L’efficacité récompensée

La révision de l’OPB éclaire ainsi la voie sur laquelle la Confédération entend s’engager pour soutenir les cantons afin d’améliorer la protection de la population contre le bruit routier. Le principe de financement via les conventions-programmes pour les autres routes est maintenu. À l’avenir, les contributions correspondantes seront toutefois plus étroitement liées aux critères – établis sur la base des expériences déjà conduites – permettant d’aboutir aux meilleurs résultats. À partir de 2025, les montants octroyés dépendront de l’efficacité des mesures de protection retenues.

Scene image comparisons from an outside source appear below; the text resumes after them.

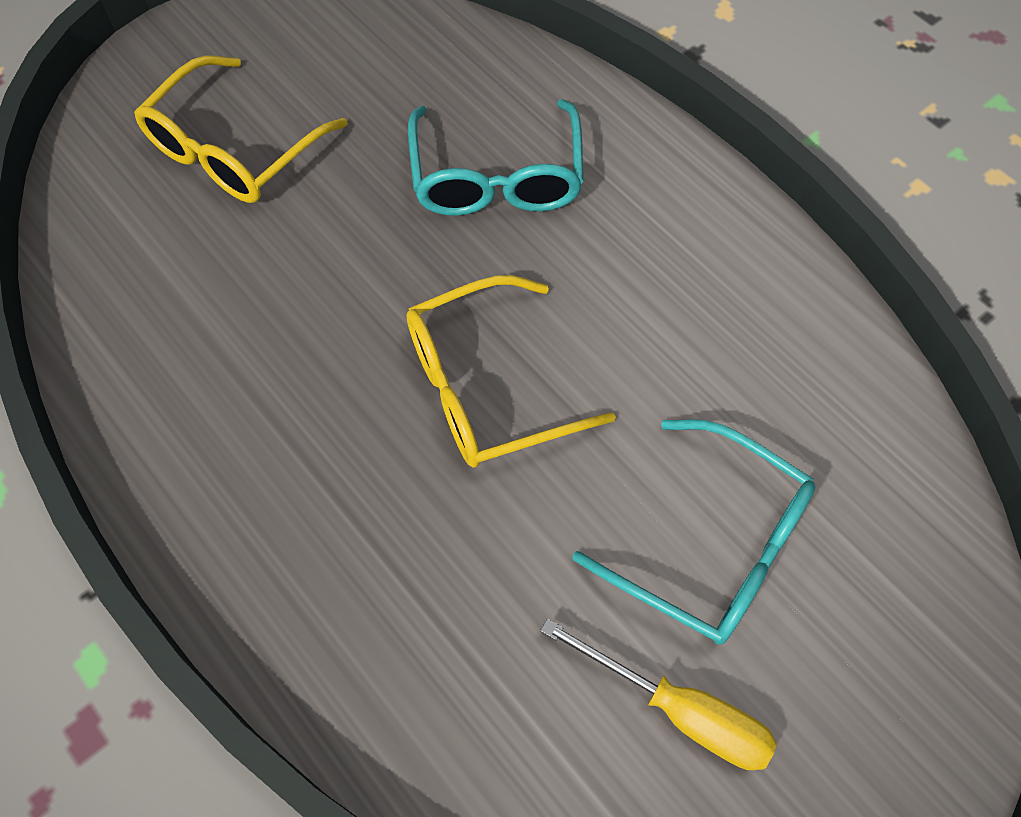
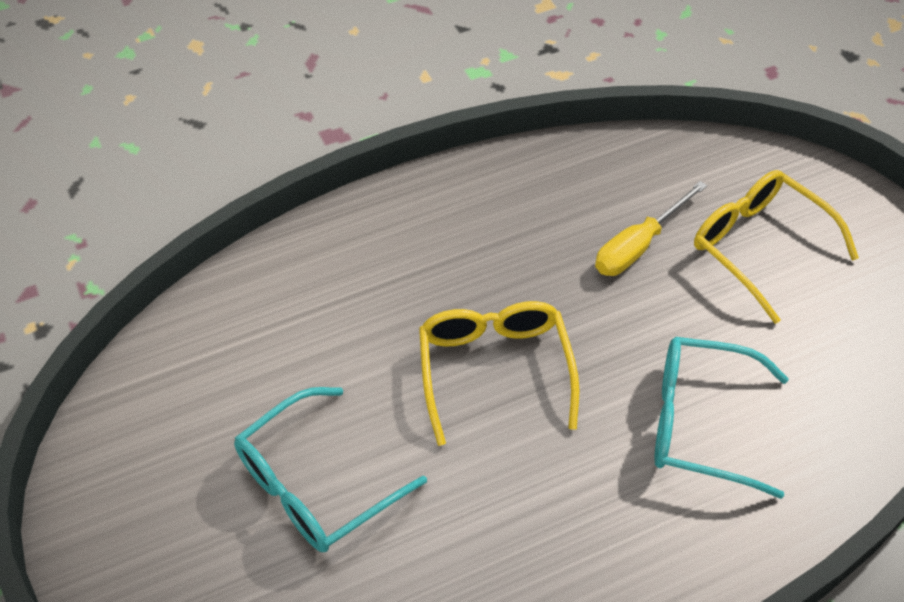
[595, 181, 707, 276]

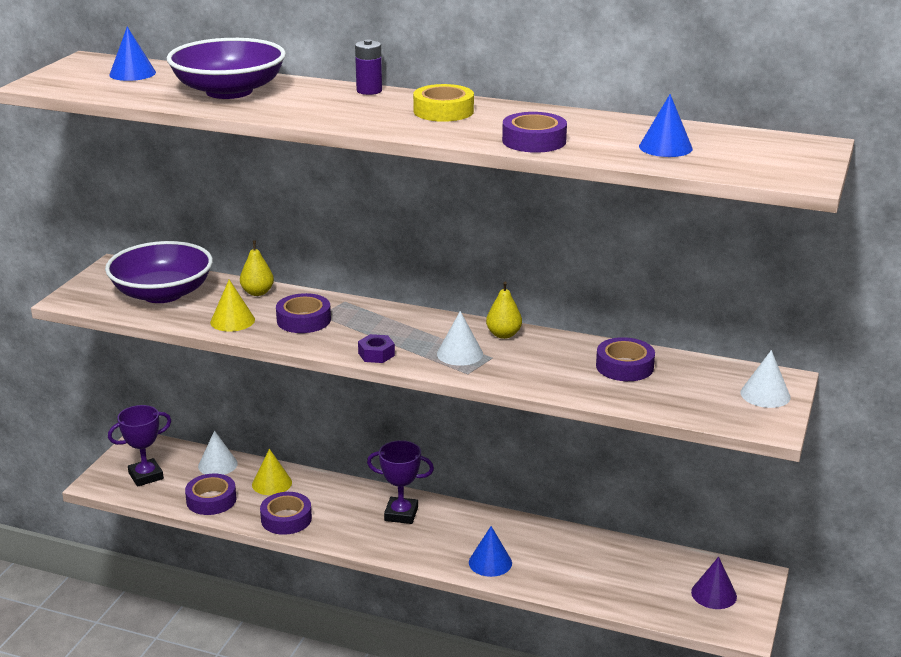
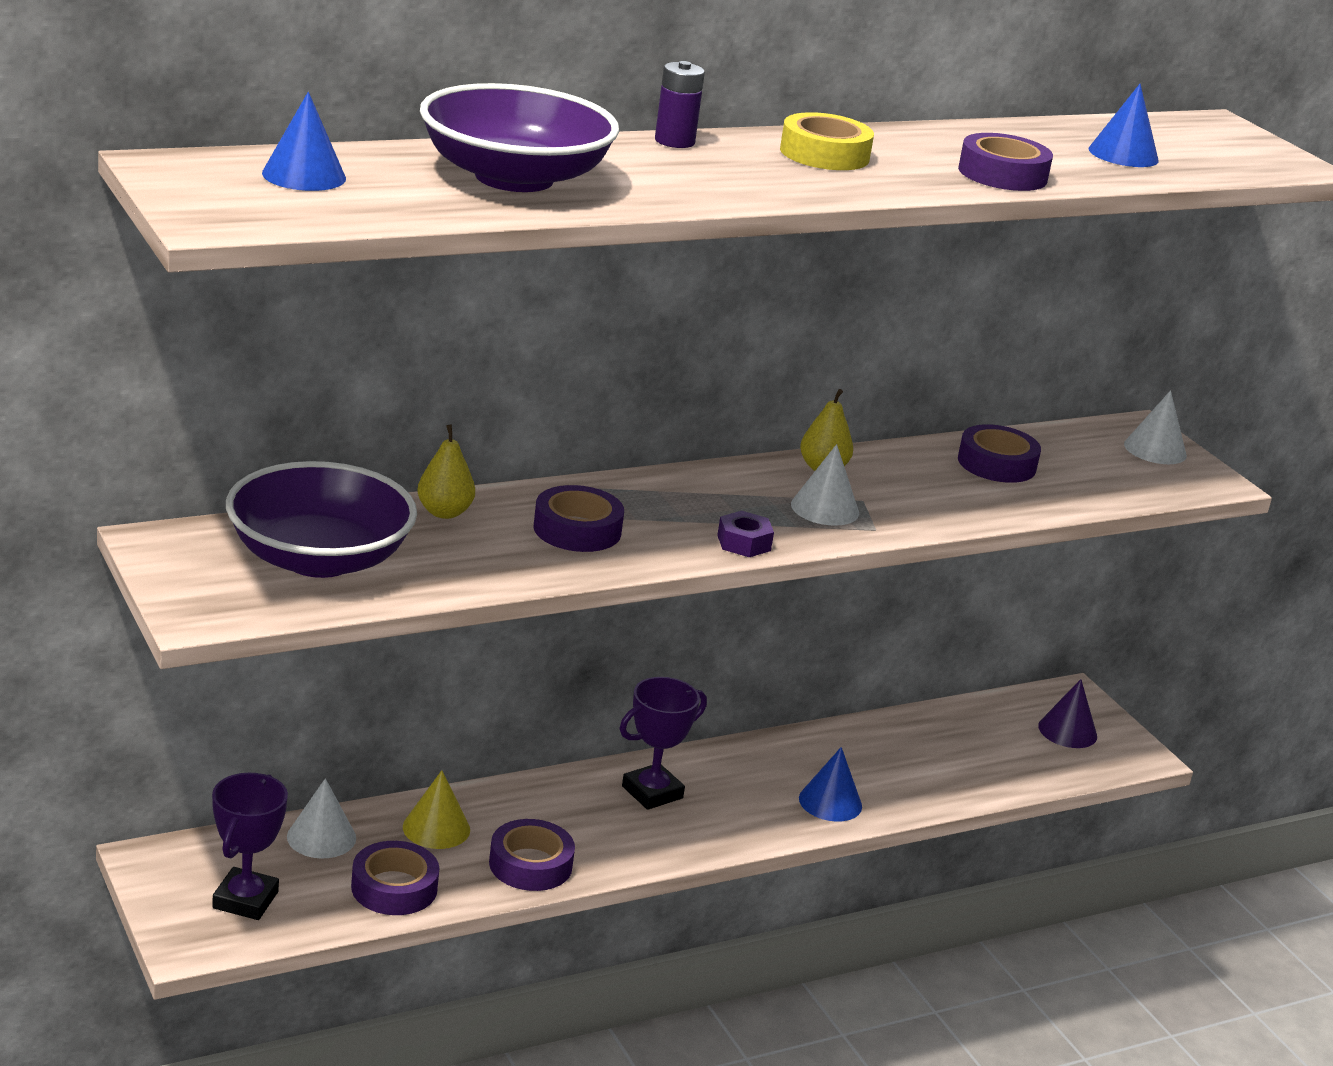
[210, 280, 255, 332] (first image)

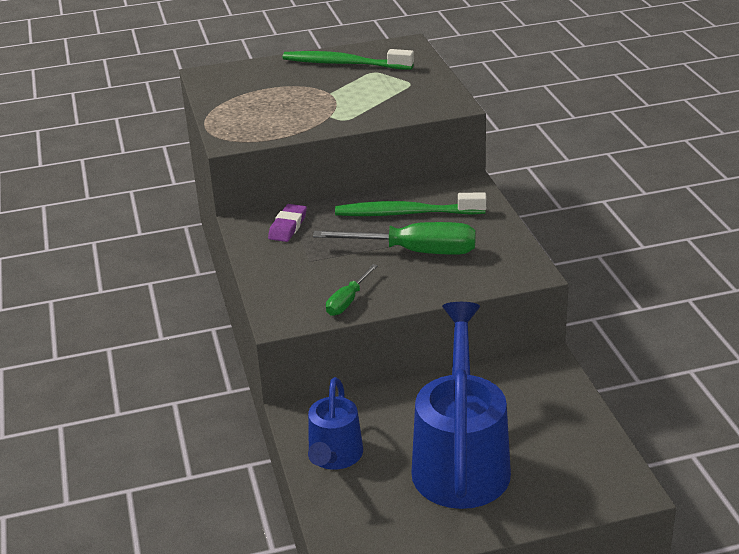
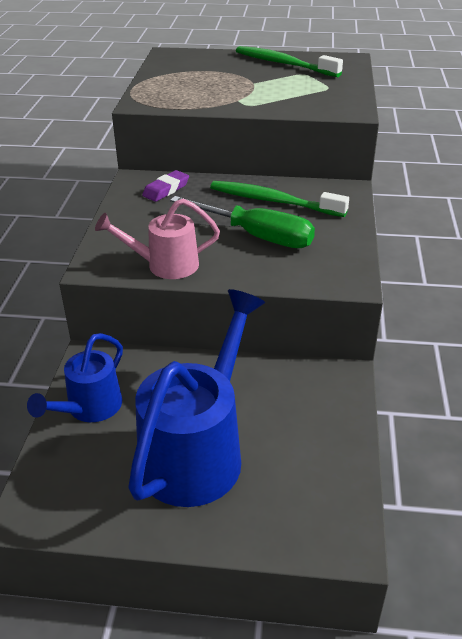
[95, 198, 220, 279]

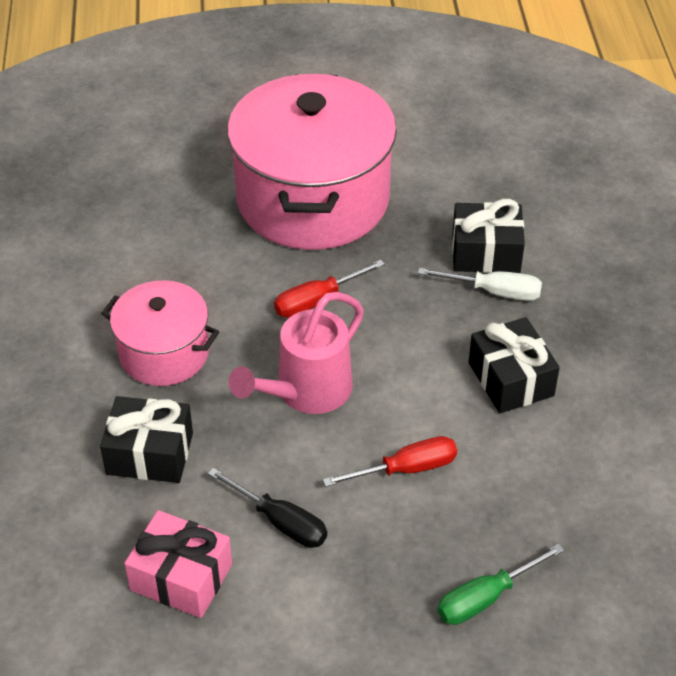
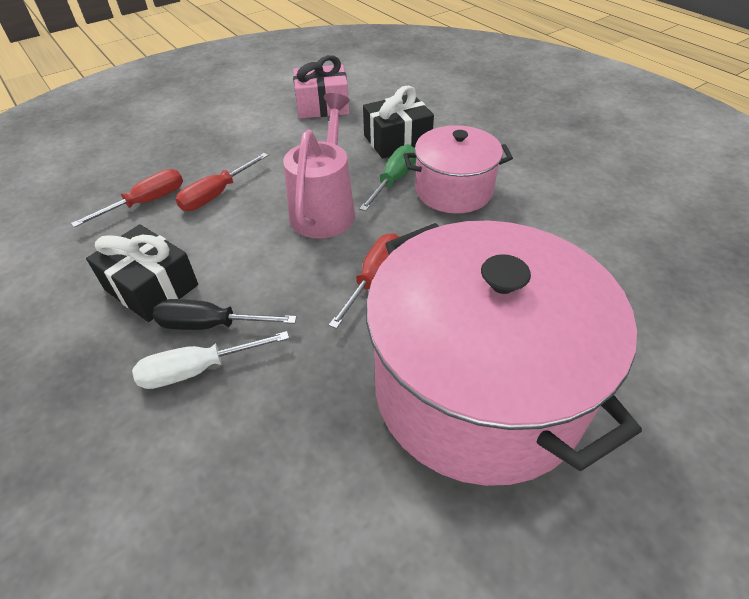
[452, 199, 525, 273] (first image)
[153, 299, 297, 330]
[359, 144, 416, 211]
[71, 169, 183, 228]

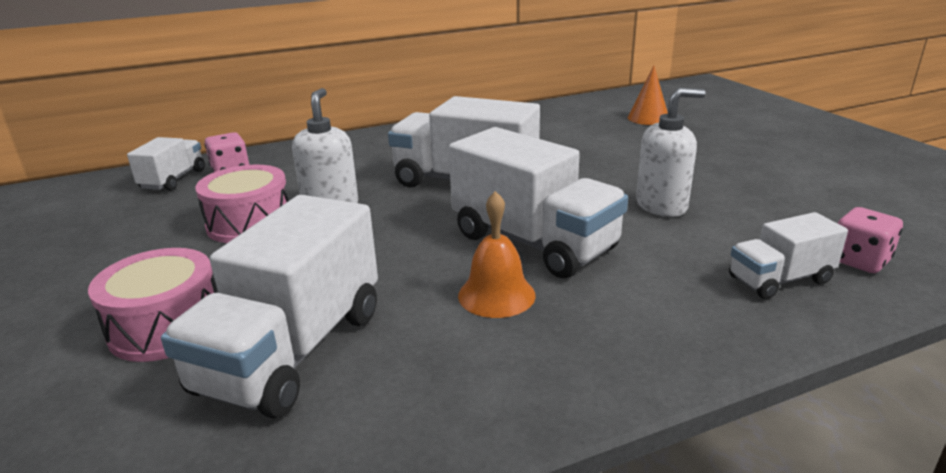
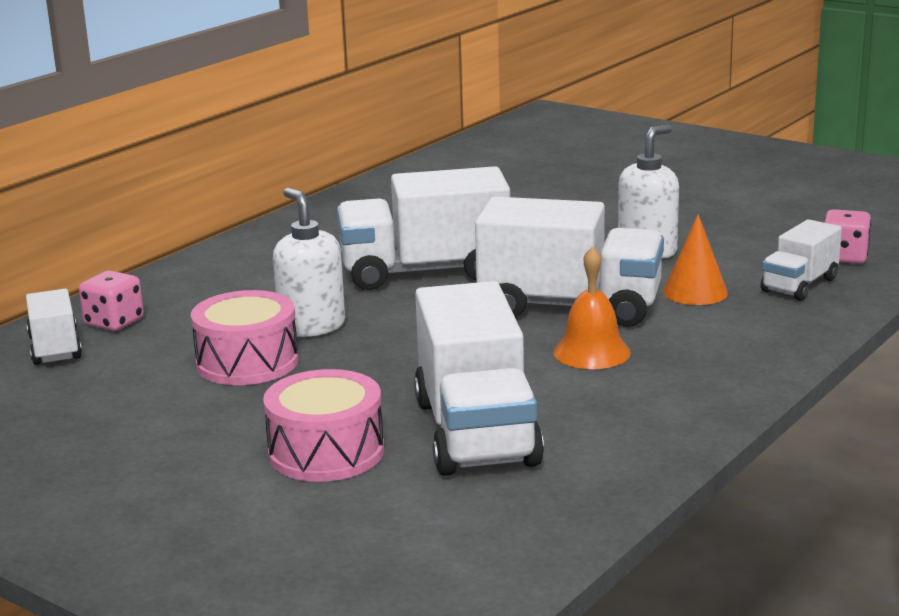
[663, 214, 728, 305]

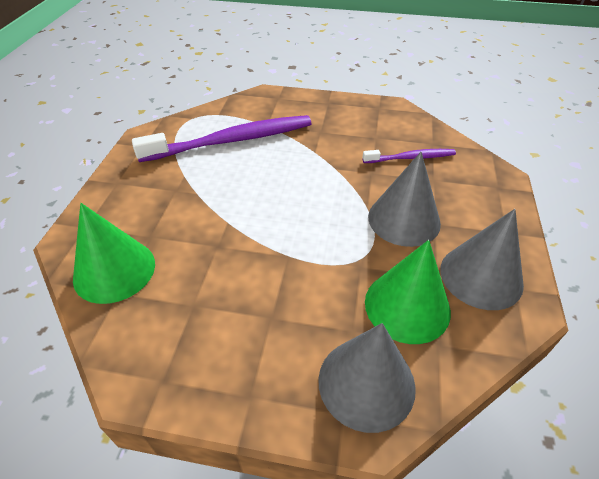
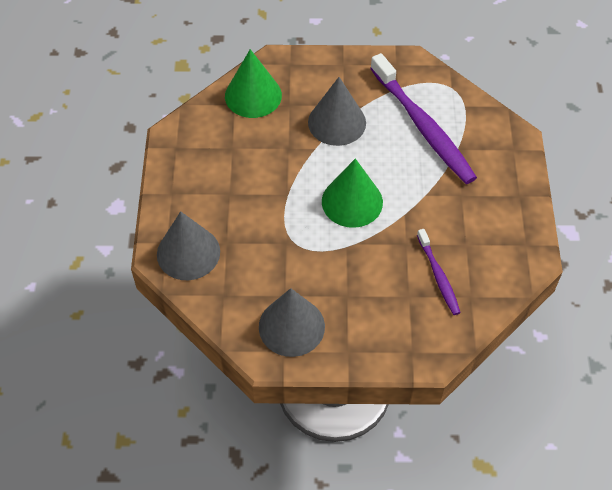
[308, 77, 366, 146]
[322, 158, 383, 228]

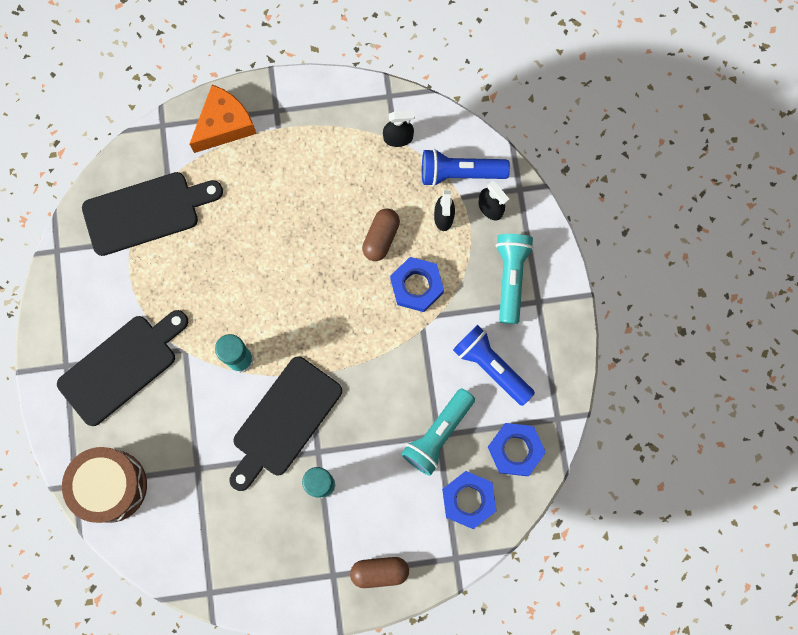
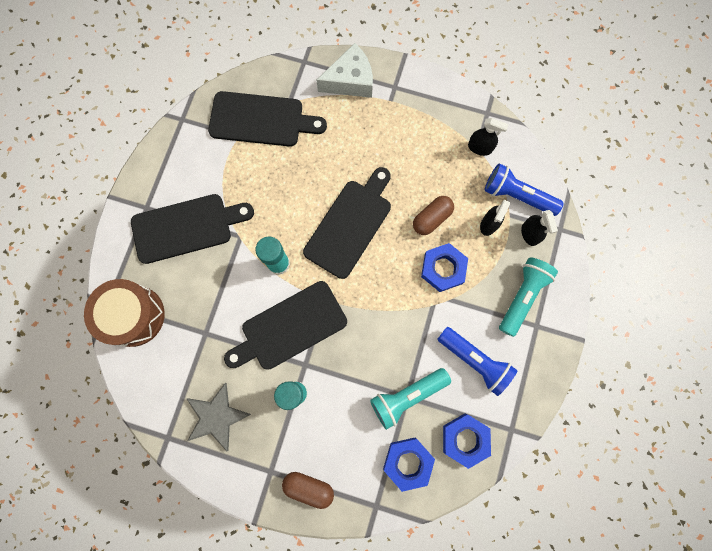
[316, 43, 373, 98]
[438, 327, 517, 396]
[303, 167, 391, 279]
[187, 383, 251, 451]

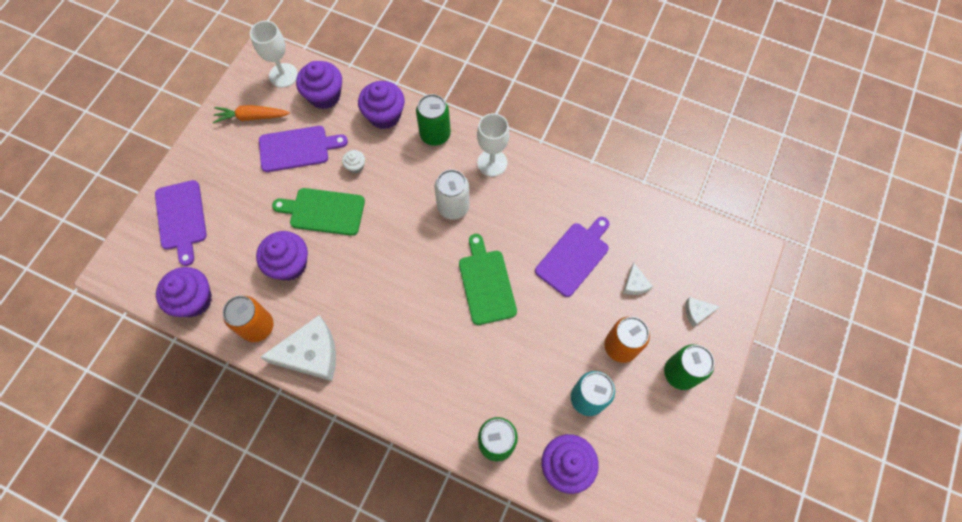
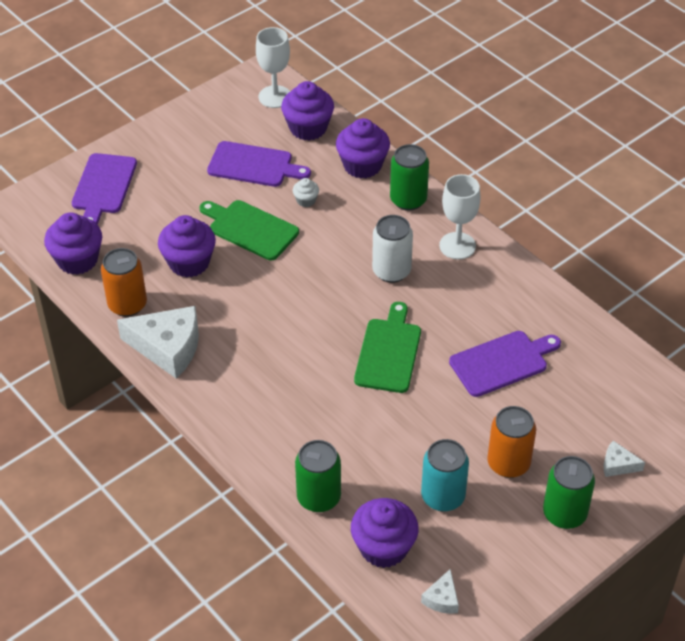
[213, 105, 290, 123] (first image)
[421, 569, 459, 614]

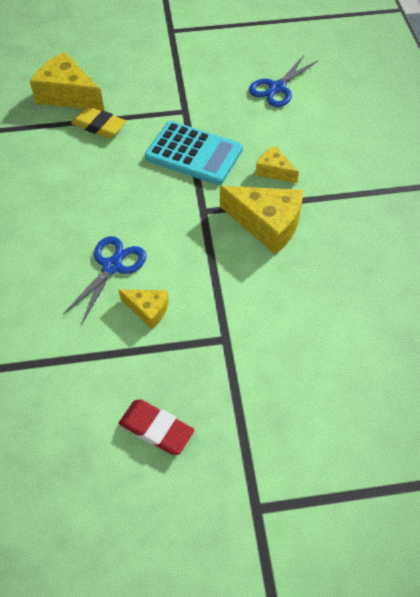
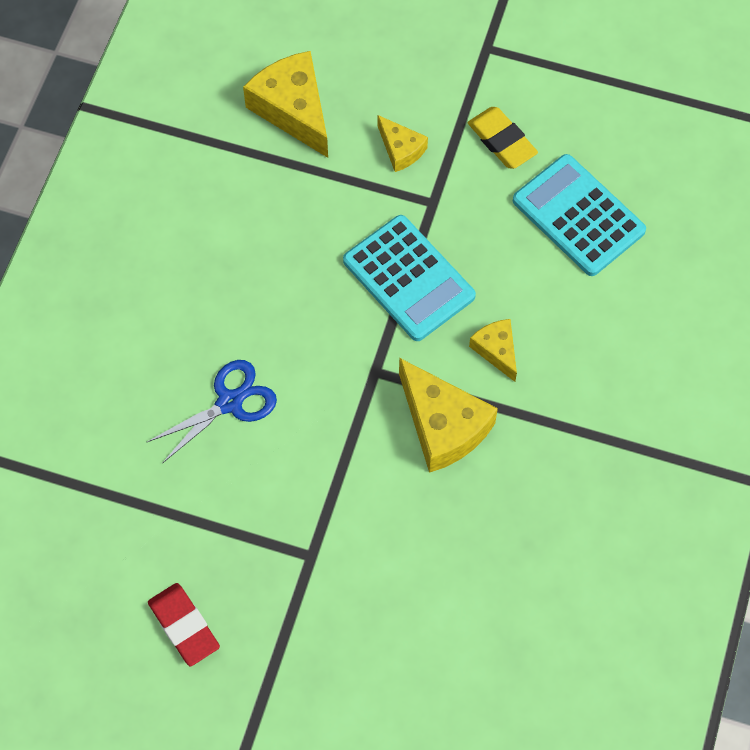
[513, 154, 646, 276]
[468, 107, 538, 169]
[377, 115, 428, 172]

Dans les conventions-programmes, la Confédération et les bénéficiaires des subventions continueront de définir un objectif à atteindre en nombre de personnes à protéger et le montant maximal des subventions qui seront versées pour atteindre cet objectif. Les éléments déterminants seront alors comme jusqu’à présent le nombre de personnes pour qui, grâce aux mesures mises en place, les valeurs limites d’immissions seront respectées (personnes protégées), mais nouvellement aussi le nombre de personnes pour qui, grâce à ces mêmes mesures, les nuisances sonores issues de la route auront diminué de manière perceptible (personnes bénéficiaires).

« Il nous faudra définir encore plus précisément les critères à appliquer afin de lier plus fortement le subventionnement aux objectifs d’efficacité des mesures de protection », indique Sophie Hoehn. « Nous nous attellerons à cette tâche en collaboration avec les cantons et le fruit de ce travail conjoint viendra enrichir le manuel sur les conventions-programmes. »

Revêtements phonoabsorbants et vitesse de 30 km/h

La protection contre le bruit a longtemps été axée sur des mesures architecturales. Il s’agissait de limiter la propagation du son au moyen de buttes de protection ou de parois antibruit, l’installation de fenêtres isolantes constituant le dernier ressort.

Mais une autre stratégie s’est avérée plus économique et plus efficiente, en particulier dans les zones urbaines. Les mesures à la source permettent en effet de limiter le bruit directement où il est émis. Les revêtements phonoabsorbants sont à cet égard très efficaces. Sans cesse optimisés, ils permettent à l’état neuf de réduire de jusqu’à huit décibels le bruit de roulement des véhicules. Leur performance acoustique baisse un peu avec le temps, mais au bout de dix ans, une réduction du bruit de trois décibels est réaliste et donne encore l’impression d’un trafic diminué de moitié.

Les revêtements de ce type ont le vent en poupe, comme l’indique Sophie Hoehn : « Il y a quelques années encore, on les trouvait majoritairement en Suisse occidentale. Mais les cantons de Suisse alémanique y recourent désormais aussi de plus en plus. »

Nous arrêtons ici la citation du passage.